Of course the whole thing was infantile, and without a touch of grace; but it is no exaggeration to say that the child did what many grown-up actors fail to do,—he preserved the illusion.
It was in still another room that I saw the lion and mouse fable played.
The lion lay flat on the floor for his nap, but started up when he found his paw laid on the little mouse, who crouched as small as she could beside him. (The mouse was by nature rather larger than the lion, but she called what art she might to her assistance.) The mouse persuaded the lion to lift his paw, and ran away.
Presently a most horrific groaning emanated from the lion. The mouse ran up, looked him over, and soliloquised in precise language,—evidently remembered, “What is the matter with the lion? Oh, I see; he is caught in a trap.” And then she gnawed with her teeth at the imaginary rope which bound him.
“What makes you so kind to me, little Mouse?” said the rescued lion.
“You let me go, when I asked you,” said the mouse demurely.
“Thank you, little Mouse,” answered the lion; and therewith, finis.
It is not impossible that all this play atmosphere may seem incongruous and unnecessary to teachers used to more conventional methods, but I feel sure that an actual experience of it would modify that point of view conclusively. The children of the schools where story-telling and “dramatising” were practised were startlingly better in reading, in attentiveness, and in general power of expression, than the pupils of like social conditions in the same grades of other cities which I visited soon after, and in which the more conventional methods were exclusively used. The teachers, also, were stronger in power of expression.

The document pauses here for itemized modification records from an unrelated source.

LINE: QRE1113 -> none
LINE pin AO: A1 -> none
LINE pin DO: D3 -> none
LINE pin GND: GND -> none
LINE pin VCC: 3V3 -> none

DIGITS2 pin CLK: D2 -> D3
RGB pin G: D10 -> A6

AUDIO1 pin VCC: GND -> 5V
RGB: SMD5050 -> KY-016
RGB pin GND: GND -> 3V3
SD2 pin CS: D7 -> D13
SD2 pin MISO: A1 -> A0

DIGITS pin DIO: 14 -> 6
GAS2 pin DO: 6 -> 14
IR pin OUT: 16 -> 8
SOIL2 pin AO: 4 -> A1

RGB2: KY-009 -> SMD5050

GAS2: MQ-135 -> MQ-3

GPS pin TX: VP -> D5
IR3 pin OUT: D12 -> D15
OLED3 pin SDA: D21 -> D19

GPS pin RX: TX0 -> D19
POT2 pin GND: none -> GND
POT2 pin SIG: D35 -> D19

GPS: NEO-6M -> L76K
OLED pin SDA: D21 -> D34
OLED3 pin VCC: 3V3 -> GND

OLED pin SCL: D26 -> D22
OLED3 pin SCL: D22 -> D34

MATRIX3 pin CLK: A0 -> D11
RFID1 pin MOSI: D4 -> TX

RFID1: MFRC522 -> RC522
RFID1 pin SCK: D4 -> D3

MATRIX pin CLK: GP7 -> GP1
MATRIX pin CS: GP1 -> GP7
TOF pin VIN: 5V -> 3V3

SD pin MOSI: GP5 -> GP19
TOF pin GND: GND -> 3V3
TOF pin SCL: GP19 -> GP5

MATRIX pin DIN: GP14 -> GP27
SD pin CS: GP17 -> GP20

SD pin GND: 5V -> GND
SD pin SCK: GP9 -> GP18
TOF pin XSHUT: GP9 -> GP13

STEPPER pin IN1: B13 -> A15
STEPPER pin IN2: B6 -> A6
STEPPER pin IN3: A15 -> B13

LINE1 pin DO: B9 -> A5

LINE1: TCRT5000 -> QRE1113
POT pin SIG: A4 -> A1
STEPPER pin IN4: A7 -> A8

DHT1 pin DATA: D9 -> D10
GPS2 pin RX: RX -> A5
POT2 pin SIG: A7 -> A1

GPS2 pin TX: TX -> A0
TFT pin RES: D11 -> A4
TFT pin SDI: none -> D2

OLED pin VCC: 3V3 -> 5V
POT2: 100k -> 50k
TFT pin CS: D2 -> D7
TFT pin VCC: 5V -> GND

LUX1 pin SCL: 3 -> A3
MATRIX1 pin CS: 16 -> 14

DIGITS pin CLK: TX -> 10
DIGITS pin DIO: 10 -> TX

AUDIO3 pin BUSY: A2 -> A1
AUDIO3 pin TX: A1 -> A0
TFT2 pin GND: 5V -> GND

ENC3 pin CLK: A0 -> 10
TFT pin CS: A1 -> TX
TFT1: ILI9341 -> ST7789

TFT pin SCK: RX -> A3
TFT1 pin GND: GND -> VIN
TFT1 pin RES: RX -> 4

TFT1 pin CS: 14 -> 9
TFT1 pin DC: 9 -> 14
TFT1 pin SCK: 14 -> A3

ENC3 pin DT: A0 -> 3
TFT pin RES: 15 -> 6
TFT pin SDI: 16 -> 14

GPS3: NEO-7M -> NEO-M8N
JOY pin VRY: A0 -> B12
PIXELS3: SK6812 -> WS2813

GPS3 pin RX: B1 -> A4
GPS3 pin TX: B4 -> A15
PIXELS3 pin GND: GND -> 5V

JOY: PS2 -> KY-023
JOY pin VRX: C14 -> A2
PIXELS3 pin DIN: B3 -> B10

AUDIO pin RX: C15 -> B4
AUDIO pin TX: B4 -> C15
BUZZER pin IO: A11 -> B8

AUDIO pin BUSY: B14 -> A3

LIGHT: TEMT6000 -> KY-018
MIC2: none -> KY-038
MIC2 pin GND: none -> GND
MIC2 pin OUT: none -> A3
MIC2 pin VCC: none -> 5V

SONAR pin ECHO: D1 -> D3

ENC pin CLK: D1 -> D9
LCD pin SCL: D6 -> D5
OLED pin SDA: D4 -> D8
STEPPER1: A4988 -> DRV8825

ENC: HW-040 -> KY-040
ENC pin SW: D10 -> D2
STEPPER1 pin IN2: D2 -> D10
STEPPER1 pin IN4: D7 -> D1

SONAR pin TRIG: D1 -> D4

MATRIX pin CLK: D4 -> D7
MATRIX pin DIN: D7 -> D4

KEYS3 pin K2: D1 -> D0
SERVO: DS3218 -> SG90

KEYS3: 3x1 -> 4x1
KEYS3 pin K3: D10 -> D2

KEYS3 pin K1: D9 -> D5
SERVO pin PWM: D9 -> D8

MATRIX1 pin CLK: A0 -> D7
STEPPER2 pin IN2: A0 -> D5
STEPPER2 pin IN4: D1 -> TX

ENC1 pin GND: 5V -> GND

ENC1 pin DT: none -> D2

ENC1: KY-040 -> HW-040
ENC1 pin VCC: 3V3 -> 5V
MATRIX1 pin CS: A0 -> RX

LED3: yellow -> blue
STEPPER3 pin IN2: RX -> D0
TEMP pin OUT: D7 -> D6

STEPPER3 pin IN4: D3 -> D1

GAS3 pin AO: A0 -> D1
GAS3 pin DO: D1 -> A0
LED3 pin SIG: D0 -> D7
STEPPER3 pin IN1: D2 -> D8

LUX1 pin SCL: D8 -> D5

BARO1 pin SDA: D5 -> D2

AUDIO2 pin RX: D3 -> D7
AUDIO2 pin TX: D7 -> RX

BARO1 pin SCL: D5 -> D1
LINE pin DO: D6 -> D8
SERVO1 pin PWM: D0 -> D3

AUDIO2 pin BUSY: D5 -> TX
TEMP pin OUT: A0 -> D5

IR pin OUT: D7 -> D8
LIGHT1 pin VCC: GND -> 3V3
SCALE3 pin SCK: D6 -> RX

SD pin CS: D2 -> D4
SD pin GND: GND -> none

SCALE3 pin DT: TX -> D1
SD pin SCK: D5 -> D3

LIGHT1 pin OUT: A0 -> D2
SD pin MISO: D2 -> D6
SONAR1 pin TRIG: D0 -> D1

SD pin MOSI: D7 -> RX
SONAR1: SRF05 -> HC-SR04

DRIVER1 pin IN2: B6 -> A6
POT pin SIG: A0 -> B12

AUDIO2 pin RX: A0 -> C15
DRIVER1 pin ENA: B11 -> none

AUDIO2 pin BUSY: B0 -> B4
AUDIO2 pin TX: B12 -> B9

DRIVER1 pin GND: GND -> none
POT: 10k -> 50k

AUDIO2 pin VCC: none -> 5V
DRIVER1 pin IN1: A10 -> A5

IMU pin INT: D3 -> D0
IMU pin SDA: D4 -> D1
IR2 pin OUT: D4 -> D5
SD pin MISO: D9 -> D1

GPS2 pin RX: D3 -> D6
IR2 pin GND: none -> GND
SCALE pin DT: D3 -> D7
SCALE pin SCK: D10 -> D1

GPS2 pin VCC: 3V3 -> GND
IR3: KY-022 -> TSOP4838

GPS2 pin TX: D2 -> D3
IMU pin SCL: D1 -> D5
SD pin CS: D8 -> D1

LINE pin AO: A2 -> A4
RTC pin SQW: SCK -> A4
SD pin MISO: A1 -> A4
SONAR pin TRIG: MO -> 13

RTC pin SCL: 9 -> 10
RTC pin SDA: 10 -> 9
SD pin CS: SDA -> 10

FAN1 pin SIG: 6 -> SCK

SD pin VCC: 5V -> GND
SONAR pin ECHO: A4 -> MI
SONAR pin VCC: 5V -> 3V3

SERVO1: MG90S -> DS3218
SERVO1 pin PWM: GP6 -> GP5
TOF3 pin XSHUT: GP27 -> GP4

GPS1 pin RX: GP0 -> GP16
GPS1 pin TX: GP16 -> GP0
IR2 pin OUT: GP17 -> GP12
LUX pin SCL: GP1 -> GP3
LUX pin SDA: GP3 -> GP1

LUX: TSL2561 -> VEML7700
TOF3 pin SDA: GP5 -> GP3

But the most noticeable, though the least tangible, difference was in the moral atmosphere of the schoolroom. There had been a great gain in vitality in all the rooms where stories were a part of the work. It had acted and reacted on pupils and teachers alike. The telling of a story well so depends on being thoroughly vitalised that, naturally, habitual telling had resulted in habitual vitalisation.
This result was not, of course, wholly due to the practice of story-telling, but it was in some measure due to that. And it was a result worth the effort.
I beg to urge these specific uses of stories, as both recreative and developing, and as especially tending toward enlarged power of expression: retelling the story; illustrating the story in seat-work; dramatisation.
STORIES SELECTED AND ADAPTED FOR TELLING
ESPECIALLY FOR KINDERGARTEN AND CLASS I.
Wee Willie Winkie runs through
the town,
Upstairs and downstairs in
his nightgown,
Rapping at the window, crying
through the lock,
“Are the children in
their beds, for now it’s eight o’clock?”